Not PP, but another man who agrees. I communicate my wants and needs but sex is important to me and if it doesn't click, it doesn't click. Even with effort. I can't know if I am really into someone without the sexual piece. It's part of the whole package.


So you would not stop having sex with other people while you figure that out? That’s OP’s question, I think.
Anonymous
Anonymous wrote:
Anonymous wrote:
Anonymous wrote:
Anonymous wrote:Guys who are ready to call someone a GF quickly are usually not very attractive or have other issues. A man never jumps into a long term relationship


Well one is 6ft1 lean muscular very cute and funny. Intelligent but lacks the ambition I'm looking for. The other is very ambitious cute and a little introverted but he is social and normal very intelligent with a great job.


So you're a gold digger. Major turn off, poor guy.


Didn't say any were wealthy anywhere in my comment


The one you dumped "lacked ambition".
The one you kept had " great job".
Kinda easy to figure out.
Anonymous
Anonymous wrote:
Anonymous wrote:
Anonymous wrote:
Anonymous wrote:In my experience if a man wants to be exclusive he will let you know.

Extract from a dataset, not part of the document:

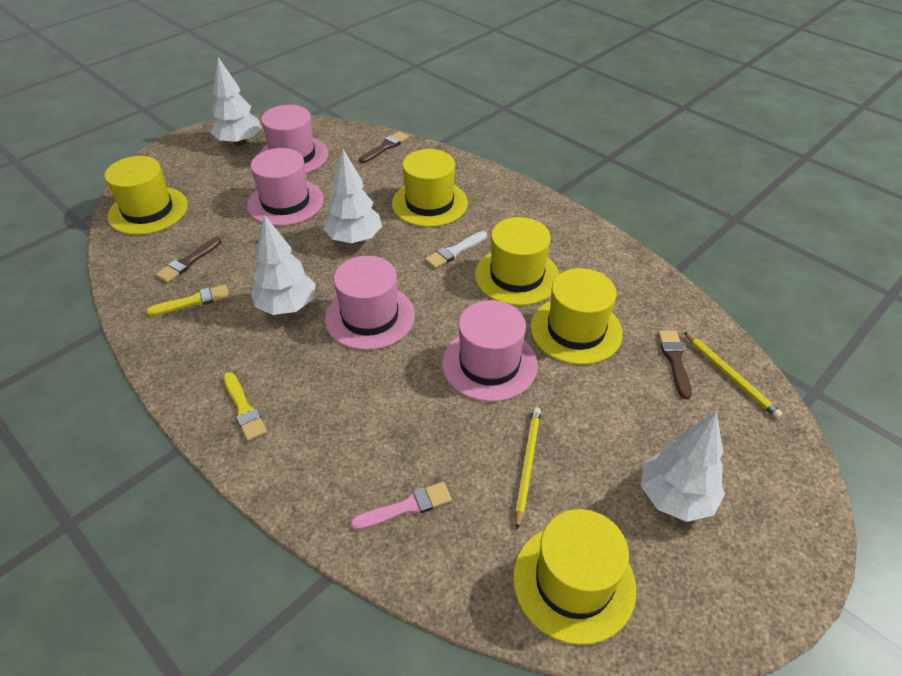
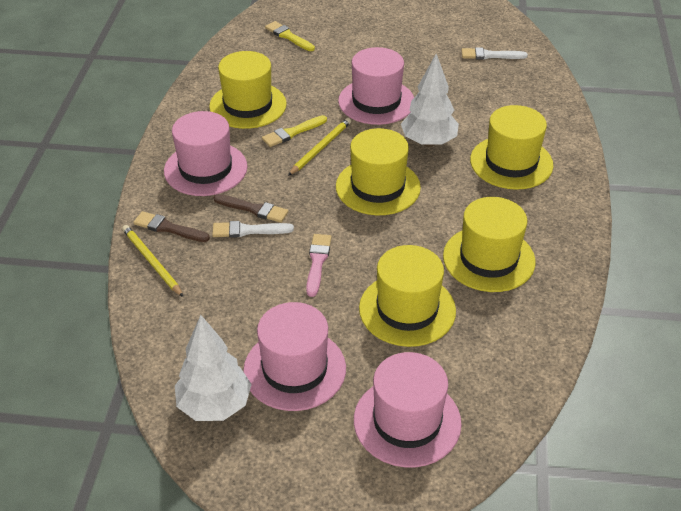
brown brush: 3 -> 2
white brush: 1 -> 2
white tree: 4 -> 2

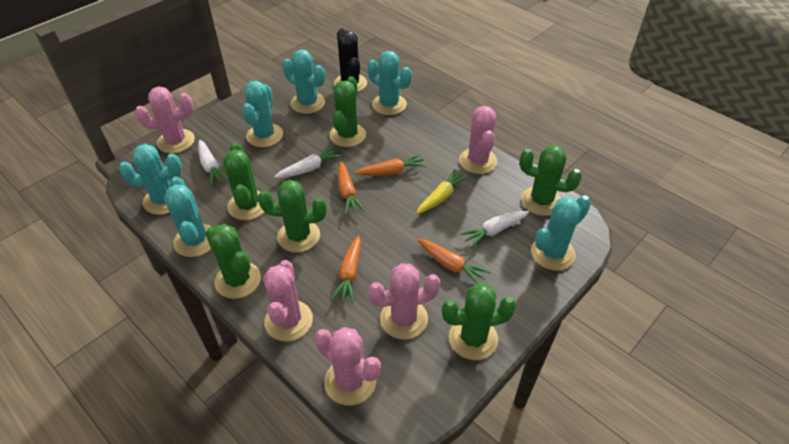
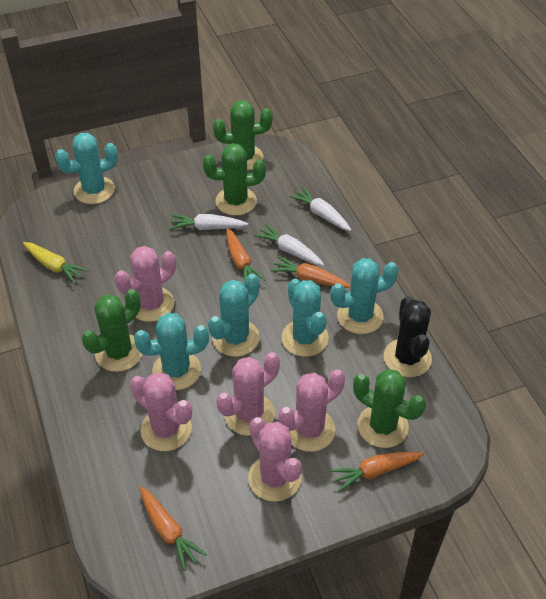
green cactus: 6 -> 4
turquoise cactus: 6 -> 5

I'm a man and agree with this. When I am into someone, I don't want her sleeping with other men. I also don't want to sleep with other women when I'm really into someone. However, I would not be asking for exclusivity before having sex. I want to know if there is compatibility there first.


I mean do you not communicate your wants and needs before sex anyway? That should be part of the getting to know you process?


Not PP, but another man who agrees. I communicate my wants and needs but sex is important to me and if it doesn't click, it doesn't click. Even with effort. I can't know if I am really into someone without the sexual piece. It's part of the whole package.


May I ask if you “tryout” several women at a time, and how you approach this ? Like, one on Monday, another over the weekend ? And how many are usually tried out before you pick the one ?
Anonymous
Anonymous wrote:
Anonymous wrote:
Anonymous wrote:
Anonymous wrote:
Anonymous wrote:Guys who are ready to call someone a GF quickly are usually not very attractive or have other issues. A man never jumps into a long term relationship


Well one is 6ft1 lean muscular very cute and funny. Intelligent but lacks the ambition I'm looking for. The other is very ambitious cute and a little introverted but he is social and normal very intelligent with a great job.


So you're a gold digger. Major turn off, poor guy.


Didn't say any were wealthy anywhere in my comment


The one you dumped "lacked ambition".
The one you kept had " great job".
Kinda easy to figure out.


I didn't say I dumped any.
Anonymous
Anonymous wrote:Sex first. You're 40. You've had sex. It's not like you're some young, immature thing that's going to be psychologically damaged by the act. A partner deserves to know that you have a healthy, ordinary view of sex. It's part of getting along. It's part of a quality relationship.


What is hoot definition of ordinary view of sex? Do you expect a woman perform BJ on you befor le std testing and exclusivity talk? Or just have condomed PIV with women ti get a sense of there is chemistry ?
Anonymous
Why would i sleep with a guy who is already sleeping with other women? No thanks!

If you can’t stop sleeping with other women while we are getting to know each other (including sexually), you can move RIGHT along.

No one says you can’t part ways after sex or after whatever other notable event in a relationship—ever! Even if you get married, you can always leave! But don’t come into our relationship with a bunch of messy emotions, hormones and possibly STDs. That’s a terrible start pretty much guaranteeing a messy end.